Congenital diaphragmatic hernia with or without extracorporeal membrane oxygenation: are we making progress?
- PMID: 7599774
Congenital diaphragmatic hernia with or without extracorporeal membrane oxygenation: are we making progress?
Abstract
Background: Congenital diaphragmatic hernia (CDH) continues to have a high mortality rate (24 to 57 percent) despite changing management schemes, which include extracorporeal membrane oxygenation (ECMO) for treatment of associated persistent pulmonary hypertension of the newborn.

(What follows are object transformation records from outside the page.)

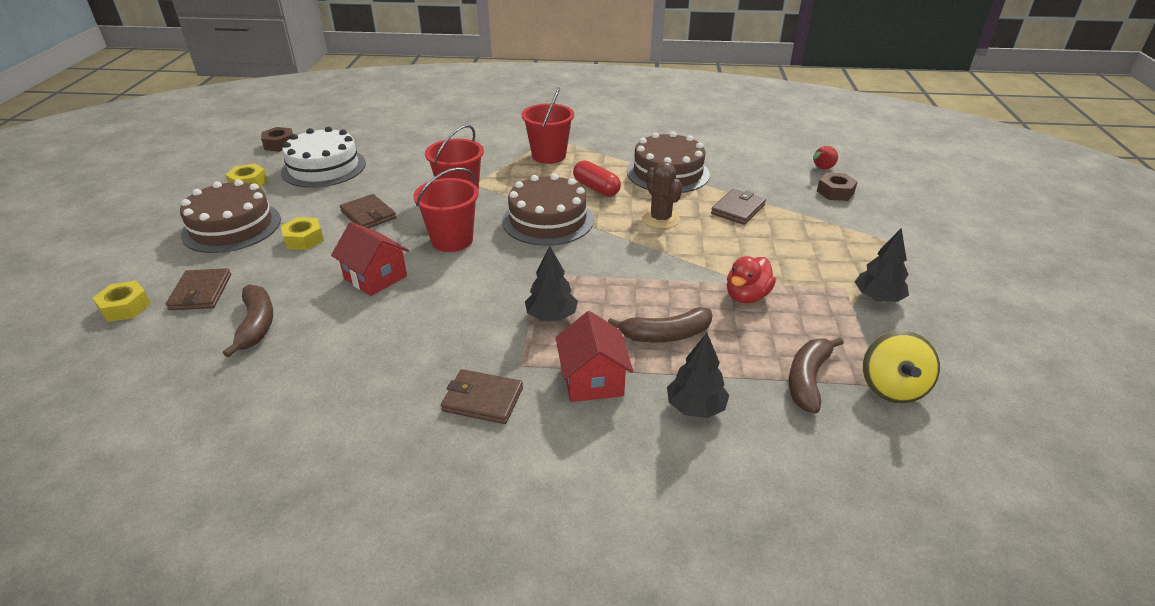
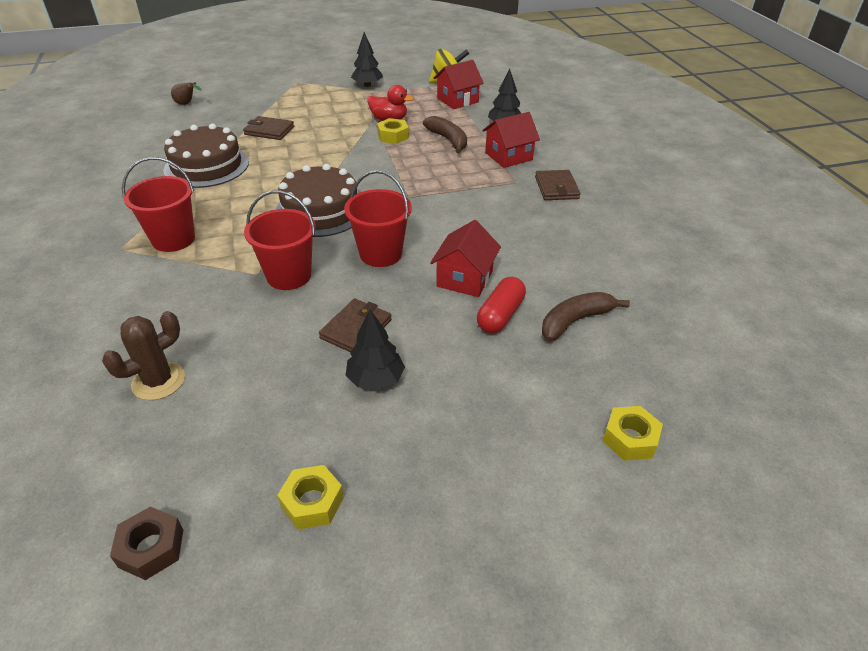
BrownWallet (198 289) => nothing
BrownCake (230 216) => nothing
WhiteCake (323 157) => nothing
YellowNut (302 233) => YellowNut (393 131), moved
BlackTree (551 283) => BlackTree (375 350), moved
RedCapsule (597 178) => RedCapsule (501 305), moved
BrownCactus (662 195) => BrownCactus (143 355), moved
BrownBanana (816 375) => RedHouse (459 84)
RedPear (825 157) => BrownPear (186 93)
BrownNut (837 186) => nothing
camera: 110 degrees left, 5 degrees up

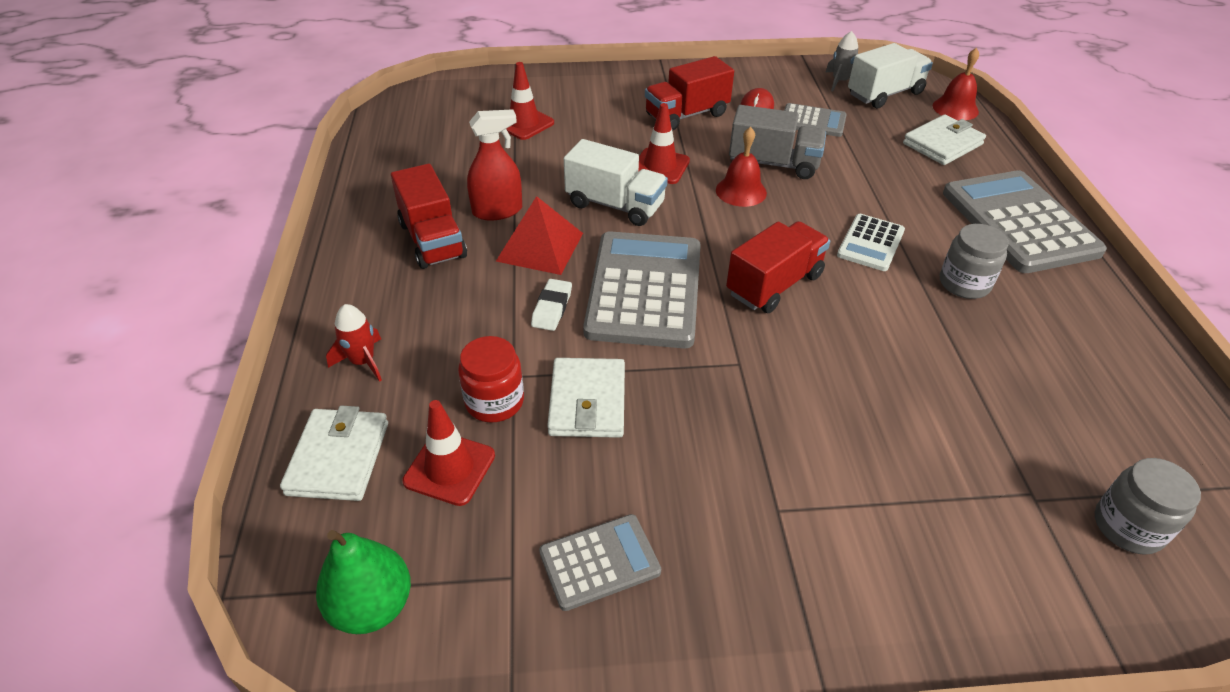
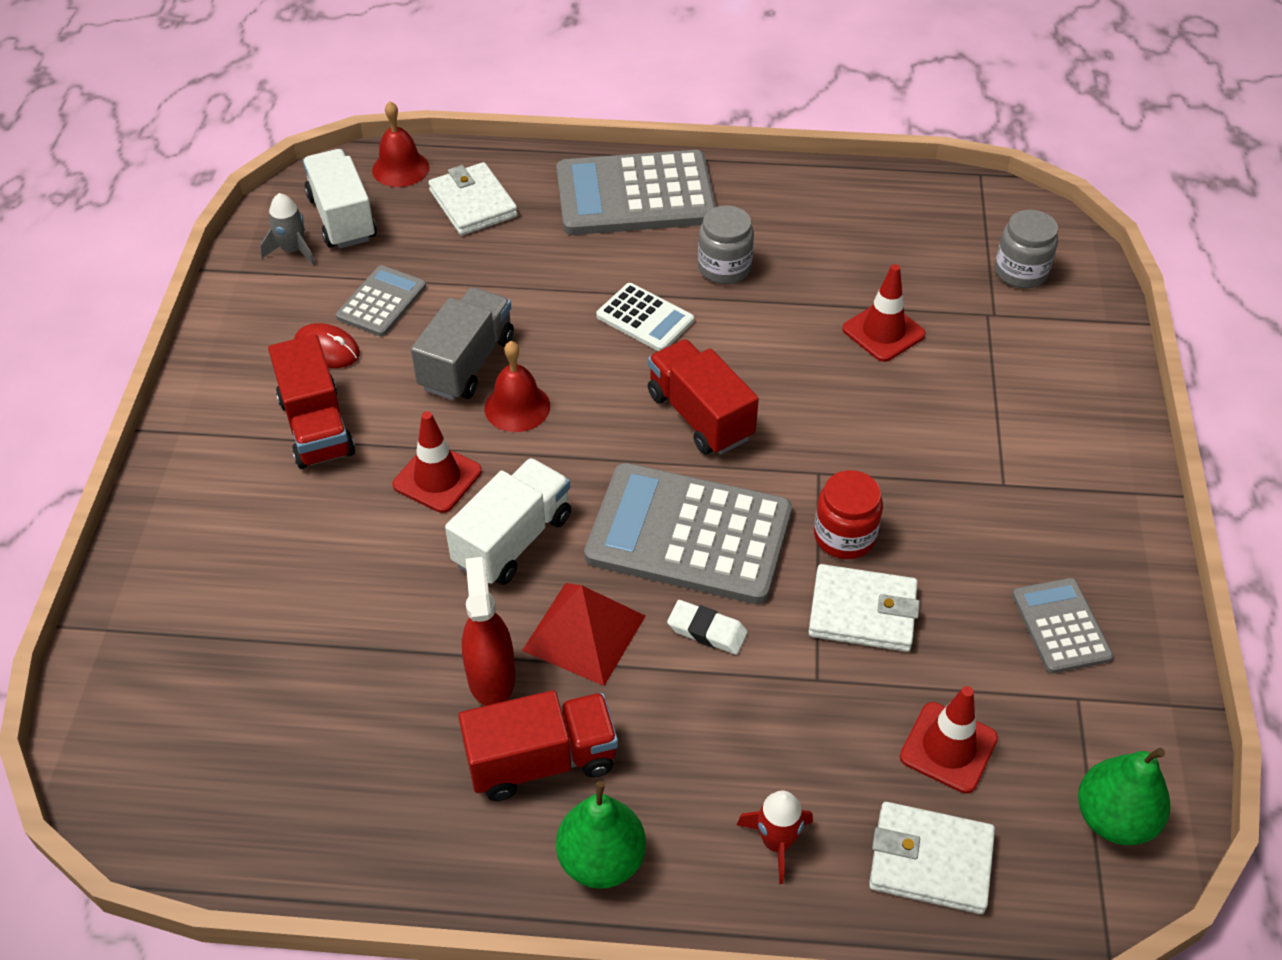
RedJar (491 379) => RedJar (848 514), moved
RedTrafficCone (530 101) => RedTrafficCone (884 313), moved
nothing => GreenPear (601 835)
camera: 80 degrees left, 5 degrees up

Study design: The medical records of 123 acutely symptomatic newborns with CDH treated from 1972 to 1994 were retrospectively reviewed. Patients were divided into three groups to compare historical treatment modalities: group 1, no ECMO available; group 2, postoperative ECMO if necessary; and group 3, delayed repair with preoperative ECMO if necessary. The blood gas values, alveolar-arterial oxygen gradient (A-aDO2), mean airway pressure (MAP), and oxygenation (OI) and ventilation indices (VI) prior to treatment were compared between survivors and nonsurvivors. Chi-square and Student's t tests were used to determine statistical significance.
Results: The overall survival rate was 41 percent: 27 percent in group 1, 45 percent in group 2, and 39 percent in groups 3. If those who were not candidates for ECMO were excluded from analysis, the survival rate improved to 35 percent in group 1, 51 percent in group 2, and 50 percent in group 3. No published prognostic scoring system, such as arterial blood gas values, A-aDO2 gradient, MAP, OI, or VI consistently distinguished survivors from nonsurvivors. Extracorporeal membrane oxygenation decreased the mortality rate of patients having large defects.
Conclusions: Prognostic scoring systems do not predict which patients with CDH should be treated. Extracorporeal membrane oxygenation has improved survival in newborns with CDH who present in early respiratory distress. There is no advantage or disadvantage to using ECMO prior to repair of CDH.